Due to the meaning, we can assume it was a place so I did a little research on Dambach, Germany. Turns out that Dambach is an Ortsgemeinde, a kind of collective municipality, in the Birkenfeld district in Rhineland-Palatinate, Germany. It belongs to the Verbandsgemeinde of Birkenfeld. Dambach was settled 3,000 years ago and a great number of archaeological find were made at barrow. The majority of these were from the Iron Age, and can be found at the Birkenfeld State Museum. Later in the 1st century BC, the municipality was actually conquered by the Romans. Dambach remained under their hegemony for roughly 400 years and it is apparent that the Roman culture has left its mark to this day (http://en.wikipedia.org/wiki/Dambach,_Germany).

Even though I love my last name of Curtin I'm loving the story behind the origins of Dambach as well. We have no Germans at all in  my family (all Irish and Norwegian) so I'm excited to become part of another family with rich history like mine. I will however be keeping Curtin as my pen name for my writing.So now it's your turn. What does your last name mean?

5 comments:

Eliora said...

Hey Sam - You sure asked an intriguing question; one I love to answer.

My married last name is Gumbiner - taken from Gumbinnen province in the former East Prussia, now Gusev, Russia. My husband's paternal family fled Jewish persecution in Europe, settling in Iowa, in 1862 during the U.S. Civil war. Eventually, seven brothers from the same family immigrated.

My maiden name was Michel (Michl) German (Bavaria) and Jewish (Ashkenazic): from a variant form of the personal name Michael (Hebrew: Who is Like God. Thought to have been adopted as a surname by Crusaders.

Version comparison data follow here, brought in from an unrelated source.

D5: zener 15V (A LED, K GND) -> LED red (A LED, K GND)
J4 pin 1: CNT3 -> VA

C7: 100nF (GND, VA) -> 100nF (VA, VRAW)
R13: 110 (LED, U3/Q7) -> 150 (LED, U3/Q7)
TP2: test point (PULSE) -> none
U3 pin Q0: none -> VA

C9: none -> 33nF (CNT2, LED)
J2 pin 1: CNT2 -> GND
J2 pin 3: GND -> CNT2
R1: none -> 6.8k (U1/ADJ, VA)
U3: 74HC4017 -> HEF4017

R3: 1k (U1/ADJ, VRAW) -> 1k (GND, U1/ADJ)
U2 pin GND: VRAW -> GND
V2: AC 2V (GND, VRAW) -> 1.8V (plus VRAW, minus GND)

Incidentially, our written family records indicate my paternal family has been for centuries (and still is)well- established in the area of Eppingen, Germany. And, long before the the Romans brought their religions to the area, the place was populated by the Celtic Nemetes tribe. My following of the Goddess Nemetona is in honor of these ancient ancestors.

Kallan Kennedy said...

Good post DFAL!! Kennedy is my mother's maiden name. It means head o the clan or ugly head..lol MY maiden name is Coons, which means bold, daring.

Sam Curtin said...

I always wondered where you got the name Kennedy from. Very nice! lol

Sam Curtin said...

Such a rich history, Lori! I love it. :)

The Coexist Cafe said...

This is GREAT! I love learning backgrounds to different names. :)

My maiden name is Kolcz. When I was younger -- maybe late teens? earlier than that? -- I emailed a genealogist who knew a lot about Polish last names. Ends up that mine is common overseas, but not so much in the Americas. He informed me that our last name means "little peg" in Polish, and since Polish last names, like many others around that area, often correlate to the type of profession in which they were engaged, he guessed that our family was one of carpenters and other woodworkers.

My married name is Fox. We recently learned the history behind the name, so this post comes at an interesting time. :) Before Matt's family came over from... wherever it was (I'm guessing, I believe, Germany > Britain > the US, but Matt knows better than I do), they had the last name Fuchs. I don't recall if the name has meaning, but when his family came over via Ellis Island, the name was continuously pronounced "fucks", lol. In the time that his family has been here, there have been family members who instead started calling themselves Fox, and only recently has that been officially suck (as official as it can be, I guess!). His bio-uncle told him this story, and he mentioned that he, the bio-uncle, will be the first to be born and die with the name Fox.